Effects of TNF-α on the extent of dye coupling between non-CF Beas2B cells. Under control conditions, lucifer yellow (LY) diffused from the microinjected cell to five to six neighbors (A). In contrast, the extent of LY diffusion was markedly decreased in the presence of 100 U/ml TNF-α (B). Scale bar, 15 μm.

Figure 5.

Time course of TNF-α-induced dye uncoupling between non-CF cells. In the absence of TNF-α (time 0), the number of cells labeled with lucifer yellow (LY) averaged 5.3 ± 0.65 cells (n = 13 microinjections). Exposure of Beas2B cells to TNF-α was associated with a time-dependent decrease in the number of LY-labeled cells. Maximal uncoupling was reached within 20 minutes. Bars indicate the mean number of LY-labeled cells.

Figure 6.

Quantitative evaluation of dye coupling in non-CF and CF airway cells exposed to TNF-α. Under control conditions, transfer of lucifer yellow (LY) was detected in Beas2B (A), CF₁₅ (B), and IB3-1 (C) cells. Whereas TNF-α significantly decreased dye transfer in non-CF Beas2B cells, the pro-inflammatory mediator had no effect on intercellular communication between CF (CF₁₅ and IB3-1) cells. In all cells lines, gap junction channel blockers (GJB) inhibited dye coupling.

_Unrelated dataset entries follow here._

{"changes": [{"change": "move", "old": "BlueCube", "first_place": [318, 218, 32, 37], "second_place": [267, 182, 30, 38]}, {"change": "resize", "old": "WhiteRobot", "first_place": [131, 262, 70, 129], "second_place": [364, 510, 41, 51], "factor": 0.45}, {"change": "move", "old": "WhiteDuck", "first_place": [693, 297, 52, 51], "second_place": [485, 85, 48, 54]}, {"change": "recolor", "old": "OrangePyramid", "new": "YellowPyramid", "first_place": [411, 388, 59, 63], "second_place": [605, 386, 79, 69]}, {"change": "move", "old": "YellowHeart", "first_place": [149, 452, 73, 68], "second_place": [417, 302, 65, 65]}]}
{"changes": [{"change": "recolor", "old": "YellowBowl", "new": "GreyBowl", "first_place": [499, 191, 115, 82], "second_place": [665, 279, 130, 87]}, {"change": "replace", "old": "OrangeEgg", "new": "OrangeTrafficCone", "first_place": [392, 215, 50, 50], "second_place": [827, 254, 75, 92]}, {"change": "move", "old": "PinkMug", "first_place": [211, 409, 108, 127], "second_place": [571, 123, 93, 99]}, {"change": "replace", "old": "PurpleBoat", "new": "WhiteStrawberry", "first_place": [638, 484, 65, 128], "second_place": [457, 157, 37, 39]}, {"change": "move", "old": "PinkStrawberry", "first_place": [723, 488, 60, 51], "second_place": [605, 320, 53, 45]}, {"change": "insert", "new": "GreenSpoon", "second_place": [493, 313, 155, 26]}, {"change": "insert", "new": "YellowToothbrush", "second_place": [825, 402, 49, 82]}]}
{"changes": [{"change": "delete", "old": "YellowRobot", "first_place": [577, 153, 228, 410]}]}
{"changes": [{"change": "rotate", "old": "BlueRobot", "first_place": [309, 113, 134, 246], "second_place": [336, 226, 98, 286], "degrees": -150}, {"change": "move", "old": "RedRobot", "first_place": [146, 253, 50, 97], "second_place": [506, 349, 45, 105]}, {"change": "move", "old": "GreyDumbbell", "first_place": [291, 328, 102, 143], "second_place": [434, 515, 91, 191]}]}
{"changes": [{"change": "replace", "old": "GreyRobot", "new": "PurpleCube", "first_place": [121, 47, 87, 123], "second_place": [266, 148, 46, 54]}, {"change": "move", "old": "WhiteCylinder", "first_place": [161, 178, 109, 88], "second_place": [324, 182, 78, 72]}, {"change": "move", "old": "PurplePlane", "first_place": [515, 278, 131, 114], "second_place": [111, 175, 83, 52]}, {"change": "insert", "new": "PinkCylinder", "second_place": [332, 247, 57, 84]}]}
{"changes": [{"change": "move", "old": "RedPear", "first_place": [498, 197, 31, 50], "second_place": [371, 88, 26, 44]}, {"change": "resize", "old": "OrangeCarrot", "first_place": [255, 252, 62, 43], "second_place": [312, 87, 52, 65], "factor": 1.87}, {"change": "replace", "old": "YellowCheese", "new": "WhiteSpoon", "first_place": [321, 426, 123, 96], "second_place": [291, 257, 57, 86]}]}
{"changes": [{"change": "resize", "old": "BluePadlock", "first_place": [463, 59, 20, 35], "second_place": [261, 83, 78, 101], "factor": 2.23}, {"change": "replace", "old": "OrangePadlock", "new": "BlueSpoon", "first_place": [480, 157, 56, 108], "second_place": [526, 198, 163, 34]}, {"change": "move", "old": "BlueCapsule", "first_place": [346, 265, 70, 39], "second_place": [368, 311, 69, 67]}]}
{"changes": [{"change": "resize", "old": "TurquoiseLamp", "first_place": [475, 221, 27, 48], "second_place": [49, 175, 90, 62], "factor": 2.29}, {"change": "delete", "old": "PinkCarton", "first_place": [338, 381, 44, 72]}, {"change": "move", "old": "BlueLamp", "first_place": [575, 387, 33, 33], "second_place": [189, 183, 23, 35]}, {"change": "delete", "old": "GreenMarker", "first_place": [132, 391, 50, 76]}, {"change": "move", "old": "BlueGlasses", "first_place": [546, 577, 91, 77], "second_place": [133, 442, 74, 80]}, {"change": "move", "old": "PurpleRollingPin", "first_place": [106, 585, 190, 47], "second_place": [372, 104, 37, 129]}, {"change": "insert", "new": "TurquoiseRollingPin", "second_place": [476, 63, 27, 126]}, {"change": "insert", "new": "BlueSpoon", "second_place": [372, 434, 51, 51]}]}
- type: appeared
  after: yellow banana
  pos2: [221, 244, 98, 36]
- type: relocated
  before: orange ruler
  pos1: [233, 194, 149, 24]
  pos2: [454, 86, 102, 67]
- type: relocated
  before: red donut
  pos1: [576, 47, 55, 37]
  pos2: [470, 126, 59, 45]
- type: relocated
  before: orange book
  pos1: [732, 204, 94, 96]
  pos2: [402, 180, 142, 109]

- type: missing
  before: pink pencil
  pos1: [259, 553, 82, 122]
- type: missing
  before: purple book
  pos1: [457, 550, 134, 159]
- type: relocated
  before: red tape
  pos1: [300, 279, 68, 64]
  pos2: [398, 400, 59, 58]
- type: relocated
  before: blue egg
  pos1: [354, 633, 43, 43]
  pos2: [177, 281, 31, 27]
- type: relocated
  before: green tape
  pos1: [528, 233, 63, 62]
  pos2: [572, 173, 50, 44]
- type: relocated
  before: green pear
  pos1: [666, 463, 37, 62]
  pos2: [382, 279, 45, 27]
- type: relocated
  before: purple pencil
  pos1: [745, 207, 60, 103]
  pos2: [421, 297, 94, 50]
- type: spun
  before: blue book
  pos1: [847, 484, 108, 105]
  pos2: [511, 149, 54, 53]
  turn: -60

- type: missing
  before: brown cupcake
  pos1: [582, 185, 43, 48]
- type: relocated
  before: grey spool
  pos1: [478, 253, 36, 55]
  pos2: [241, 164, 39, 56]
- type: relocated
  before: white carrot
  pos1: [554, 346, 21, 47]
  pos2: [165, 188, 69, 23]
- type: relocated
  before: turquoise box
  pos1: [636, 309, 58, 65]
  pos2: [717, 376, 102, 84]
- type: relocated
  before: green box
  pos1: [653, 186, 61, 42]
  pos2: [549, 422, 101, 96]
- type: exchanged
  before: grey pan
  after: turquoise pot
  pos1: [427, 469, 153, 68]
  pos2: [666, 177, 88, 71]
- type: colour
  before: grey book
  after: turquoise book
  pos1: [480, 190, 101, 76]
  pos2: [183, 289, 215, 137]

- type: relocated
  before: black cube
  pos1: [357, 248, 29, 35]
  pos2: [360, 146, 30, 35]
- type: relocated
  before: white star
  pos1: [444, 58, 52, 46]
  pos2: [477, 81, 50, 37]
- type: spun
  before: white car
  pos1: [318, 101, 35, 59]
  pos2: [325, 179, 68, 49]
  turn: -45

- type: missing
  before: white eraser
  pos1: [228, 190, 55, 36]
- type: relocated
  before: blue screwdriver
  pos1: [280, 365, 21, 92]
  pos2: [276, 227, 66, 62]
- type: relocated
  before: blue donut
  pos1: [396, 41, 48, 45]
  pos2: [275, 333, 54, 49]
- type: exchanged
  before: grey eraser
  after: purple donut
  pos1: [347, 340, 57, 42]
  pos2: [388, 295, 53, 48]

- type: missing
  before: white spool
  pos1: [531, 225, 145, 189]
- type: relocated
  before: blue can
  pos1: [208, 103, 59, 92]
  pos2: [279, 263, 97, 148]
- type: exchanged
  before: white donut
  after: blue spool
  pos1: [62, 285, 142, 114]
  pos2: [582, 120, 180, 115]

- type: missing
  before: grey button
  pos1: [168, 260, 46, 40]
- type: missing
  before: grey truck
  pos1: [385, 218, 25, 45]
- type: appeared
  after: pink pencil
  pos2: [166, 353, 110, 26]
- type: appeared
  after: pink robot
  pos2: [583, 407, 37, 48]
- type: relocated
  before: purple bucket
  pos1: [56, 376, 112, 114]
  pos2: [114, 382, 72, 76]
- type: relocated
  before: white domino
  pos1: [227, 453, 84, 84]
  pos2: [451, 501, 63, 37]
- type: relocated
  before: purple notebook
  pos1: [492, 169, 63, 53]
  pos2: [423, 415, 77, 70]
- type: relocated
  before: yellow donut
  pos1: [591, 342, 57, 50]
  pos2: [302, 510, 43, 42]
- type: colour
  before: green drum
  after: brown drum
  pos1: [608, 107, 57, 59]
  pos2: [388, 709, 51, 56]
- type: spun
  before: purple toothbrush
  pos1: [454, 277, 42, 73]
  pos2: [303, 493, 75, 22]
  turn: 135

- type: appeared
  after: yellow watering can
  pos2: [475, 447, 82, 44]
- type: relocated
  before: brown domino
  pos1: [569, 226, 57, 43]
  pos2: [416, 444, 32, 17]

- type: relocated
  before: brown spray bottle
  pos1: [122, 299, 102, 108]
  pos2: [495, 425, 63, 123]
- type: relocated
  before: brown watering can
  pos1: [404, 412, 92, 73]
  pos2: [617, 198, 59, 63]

Asterisks indicate differences at P < 0.002 levels.

Figure 7.

Dye coupling in CF₁₅ cells infected with AdRSV CFTR or AdCMV CFTR. High MOIs of AdRSV CFTR (A) and of AdCMV CFTR (B) decreased lucifer yellow (LY) diffusion between CF₁₅ cells. Lower MOIs of AdRSV CFTR (25 to 100) and of AdCMV CFTR (1 to 50) did not affect the normal extent of intercellular communication between CF₁₅ cells. For the latter range of concentrations, exposure of the cells to TNF-α was associated with a significant reduction of gap junctional communication. Thus, difference at P < 0.001 (asterisk) was calculated for the pooled values obtained from 25 to 100 MOIs of AdRSV CFTR- or 1 to 50 MOIs of AdCMV CFTR-infected cells between control and TNF-α conditions.